Pioneer Profiles – April 2017
Although hotel proprietress Jeanne DeRoboam Laugier Guilfoyle Holt (see Pioneer Profiles, March 2017) was the most prominent of the DeRoboams to settle in early Jacksonville, her brother, Jean St. Luc DeRoboam, also left his mark on the town.
Jean St. Luc DeRoboam was born in France in 1829, but potentially conflicting stories exist about his (and the family’s) background. According to his 1913 obituary in the Jacksonville Democratic Times, “DeRoboam came from a noble French family, but at the age of 12, offended by his father, he ran away from home and joined the French navy. At 13 he was made gunners helper and sailed around the world twice on a French cruiser. At the time of the Crimean war he took an active part in service on land and was at the fall of Sebastapol, later receiving a silver medal presented by Queen Victoria for loyalty to that country.” However, The Portrait and Biographical Record of Western Oregon, 1904 states that St. Luc DeRoboam “was reared on a farm, but later became a government employee.”
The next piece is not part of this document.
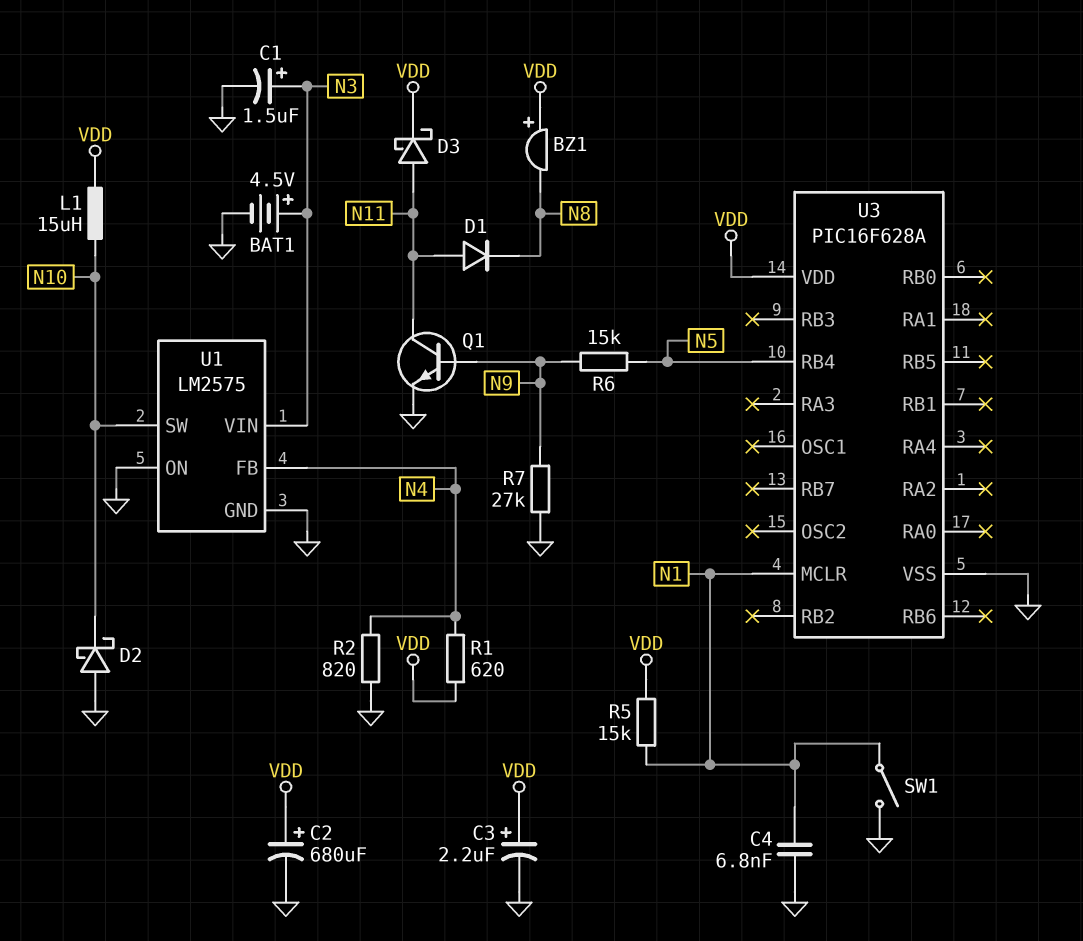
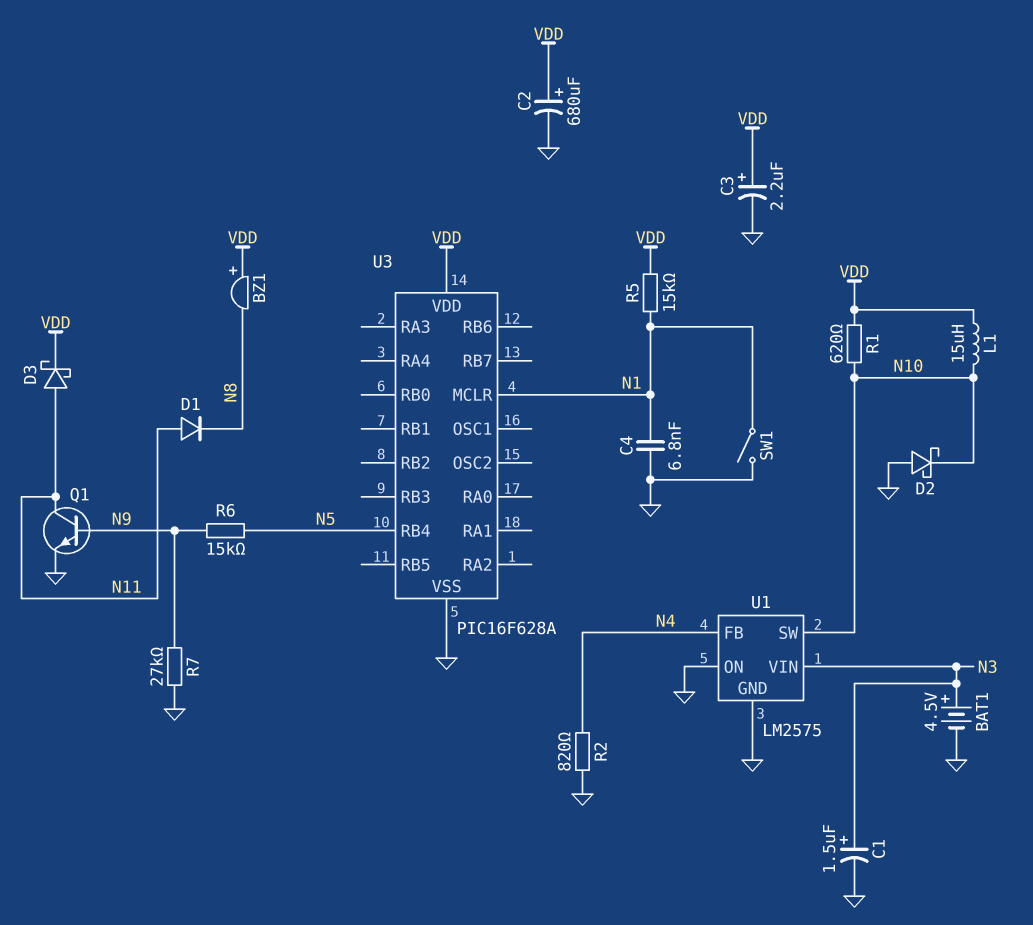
R1: 620 (N4, VDD) -> 620 (N10, VDD)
The latter may be closer to the truth…or perhaps DeRoboam settled into French bureaucratic life after his earlier adventures. He certainly was in France long enough to marry Mary Conquari and to produce three children—Emil, Samuel, and Naomi. Following his wife’s death in 1870, DeRoboam emigrated to the U.S. with his children and his adopted daughter Celita. He had settled in Jacksonville by December 1871 when the Oregon Sentinel noted his arrival and extended him a “hand of welcome.”
Again reports differ as to his activities. One source says he engaged in farming; another says he “established himself in the hotel business,” presumably assisting his sister Jeanne, proprietress of the Franco-American Hotel and later the U.S. Hotel. Possibly he did both. The Portrait and Biographical Record describes him as one of the “progressive and well known upbuilders of Jacksonville.”
His career was certainly aided by his second wife. In 1873, DeRoboam married Henrietta Schmidling in a civil ceremony. Four years later they married a second time in a formal ceremony in the Catholic Church. Henrietta, a native of Prussia, was a widow with two children, Rosa and Augustine, and had been left very well off financially by her first husband, Peter Schmidling.
When DeRoboam’s sister, Madame Jeanne DeRoboam Holt, died in 1884, DeRoboam and Henrietta were appointed administrators of his sister’s estate. They took over the management of her properties, including her “grand brick” U.S. Hotel at the corner of California and North 3rd streets in Jacksonville. They then set about making many “improvements,” including “a thorough cleaning and renovation and whitewashing and painting throughout.” Nothing was left undone “for the comfort of their guests.”
As one of their improvements they converted a portion of the hotel to a skating rink “for the pleasure of Jacksonville residents.” The first public roller skating rink had opened in the U.S. in 1866, and by the 1880s America was mass producing skates. Roller skating had become a popular national pastime, and the DeRoboams wanted to make sure that Jacksonville was “au courant”!
The hotel also proved to be “a popular rendezvous for the traveling public” and “the table compared with that set at any hotel in Southern Oregon.”
Unfortunately, DeRoboam lacked the business instincts of his sister. With the cost of renovations, he soon accumulated unpaid mortgages, the lenders foreclosed, and the hotel went on the sheriff’s auction block. Henrietta saved the hotel for the family by making the highest bid. Using her own inheritance, she bought the hotel back paying $4,325 in U.S. gold coin.
Now the owner of a hotel, Henrietta decided she also wanted her own residence. In 1893, she commissioned the “commodious Queen Anne style” home still standing at 390 E. California Street. When the house was completed, the DeRoboams turned over the active management of the U.S. Hotel to H.W. Grimes.
When Henrietta died in 1900, she left the residence to Jean St. Luc along with the furniture from the U.S. Hotel, a life interest in that property, and several thousand dollars. Upon DeRoboam’s death, possession of the hotel was to pass to her son Augustine. DeRoboam came to the conclusion, however, that he ought to have clear title to the hotel building, and sued to set aside the legal proceedings whereby his wife had become possessor of the property. He lost his case in court, but apparently not in his mind. When DeRoboam died in 1913, he deeded the hotel to his son Samuel, with whom he was then living.
However, neither Samuel DeRoboam nor Augustine Schmidling became beneficiaries. In 1915, the U.S. Hotel went to Jackson County for unpaid taxes.